Martin Pugh’s interest in astronomy coincided with the overwhelming appearance of Comet Hale Bopp in 1997. However, he did not purchase his first telescope and specialist camera until 1999. Inspired by the handful of amateur astrophotographers around at the time, learning and practicing this art form continued over the next few years until the next major equipment upgrade occurred in 2004; just prior to emigrating to Australia.
Then, under dark skies and with his own roll-off roof observatory at his rural property in Yass, astrophotography began in earnest.
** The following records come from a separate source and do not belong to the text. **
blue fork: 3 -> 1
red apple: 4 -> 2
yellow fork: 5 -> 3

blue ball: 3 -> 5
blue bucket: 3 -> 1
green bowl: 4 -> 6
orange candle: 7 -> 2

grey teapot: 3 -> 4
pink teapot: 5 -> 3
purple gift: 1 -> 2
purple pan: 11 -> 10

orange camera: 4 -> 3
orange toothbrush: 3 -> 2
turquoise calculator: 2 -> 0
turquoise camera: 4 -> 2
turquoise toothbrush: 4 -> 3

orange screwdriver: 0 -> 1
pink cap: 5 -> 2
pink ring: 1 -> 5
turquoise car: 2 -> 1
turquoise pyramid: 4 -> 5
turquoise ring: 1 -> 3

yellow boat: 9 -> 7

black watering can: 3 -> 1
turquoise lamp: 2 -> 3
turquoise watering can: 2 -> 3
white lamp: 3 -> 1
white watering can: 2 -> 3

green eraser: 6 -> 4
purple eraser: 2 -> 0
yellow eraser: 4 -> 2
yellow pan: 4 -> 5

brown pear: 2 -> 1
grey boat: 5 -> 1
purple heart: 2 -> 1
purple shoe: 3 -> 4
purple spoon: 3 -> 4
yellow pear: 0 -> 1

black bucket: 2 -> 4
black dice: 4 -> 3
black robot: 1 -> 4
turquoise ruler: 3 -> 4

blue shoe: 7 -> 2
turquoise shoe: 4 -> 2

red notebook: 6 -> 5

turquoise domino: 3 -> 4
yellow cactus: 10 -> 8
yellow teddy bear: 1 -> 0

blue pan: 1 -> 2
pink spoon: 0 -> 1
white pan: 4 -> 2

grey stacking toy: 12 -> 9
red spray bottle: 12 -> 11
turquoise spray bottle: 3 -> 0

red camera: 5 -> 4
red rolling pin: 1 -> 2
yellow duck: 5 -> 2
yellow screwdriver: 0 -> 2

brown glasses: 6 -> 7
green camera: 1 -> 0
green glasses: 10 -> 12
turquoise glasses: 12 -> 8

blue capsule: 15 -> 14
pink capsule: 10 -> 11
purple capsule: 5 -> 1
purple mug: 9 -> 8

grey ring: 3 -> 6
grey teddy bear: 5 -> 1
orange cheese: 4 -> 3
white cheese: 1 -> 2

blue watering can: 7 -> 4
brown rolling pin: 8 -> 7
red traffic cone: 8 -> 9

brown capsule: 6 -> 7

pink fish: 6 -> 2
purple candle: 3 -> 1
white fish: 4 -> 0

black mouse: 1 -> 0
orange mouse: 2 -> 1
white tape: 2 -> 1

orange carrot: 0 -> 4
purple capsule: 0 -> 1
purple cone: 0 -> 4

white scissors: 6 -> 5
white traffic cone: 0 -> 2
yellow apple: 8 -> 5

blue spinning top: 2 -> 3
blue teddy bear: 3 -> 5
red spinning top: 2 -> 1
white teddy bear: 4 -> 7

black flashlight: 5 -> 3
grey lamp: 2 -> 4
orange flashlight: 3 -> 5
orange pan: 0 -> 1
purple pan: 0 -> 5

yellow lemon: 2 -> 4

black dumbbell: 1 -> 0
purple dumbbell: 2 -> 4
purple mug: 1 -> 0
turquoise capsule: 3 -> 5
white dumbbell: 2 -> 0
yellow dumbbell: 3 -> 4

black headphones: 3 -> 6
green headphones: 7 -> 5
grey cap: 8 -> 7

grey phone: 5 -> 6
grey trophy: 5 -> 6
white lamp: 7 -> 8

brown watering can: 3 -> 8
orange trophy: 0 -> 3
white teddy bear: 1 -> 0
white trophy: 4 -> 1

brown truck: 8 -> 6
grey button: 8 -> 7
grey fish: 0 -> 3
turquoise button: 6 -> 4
Martin was able to put all of the theory into practice and secured his first NASA Astronomy Picture of the Day (APOD) (collaboratively with Robert Gendler) on 1 Jun 2006. Since then, Martin has secured 70 APODs. In addition, he has been placed in the following competitions:
- 2008 - South Pacific Star Party – Winner
- 2008 - The David Malin Awards – Deep Sky and overall competition winner.
- 2009 – Astronomy Photographer of Year (Royal Observatory Greenwich) – Deep Sky and overall competition winner.
- 2010 - Astronomy Photographer of Year (Royal Observatory Greenwich) – Runner- up - Deep Sky.
- 2011 – The David Malin Awards – Deep Sky winner.
- 2012 – Astronomy Photographer of the Year (Royal Observatory Greenwich) – Deep Sky and overall competition winner.
- 2013 - The David Malin Awards – Deep Sky and overall competition winner.
Furthermore, his images have appeared in many science publications, magazines, and videos all over the world and more recently one of his images was also used to create the special effects in the blockbuster movie ‘Interstellar’.
There are also a few ‘crowning moments’ of note, particularly:
- The release of a 3-stamp collectors set by Australia Post, to mark the 2009 International Year of Astronomy, which featured Martin’s image of M78.
- Recognition and placement in the SBIG Hall of Fame.
- Placement of two images (M27 and IC434) in ‘Starstruck’ The Art of Astrophotography exhibition (Bates College Museum of Art).
After 39 years of Naval Service, Martin has now retired and established his own remote imaging, data subscription and telescope hosting business from his home in rural Australia.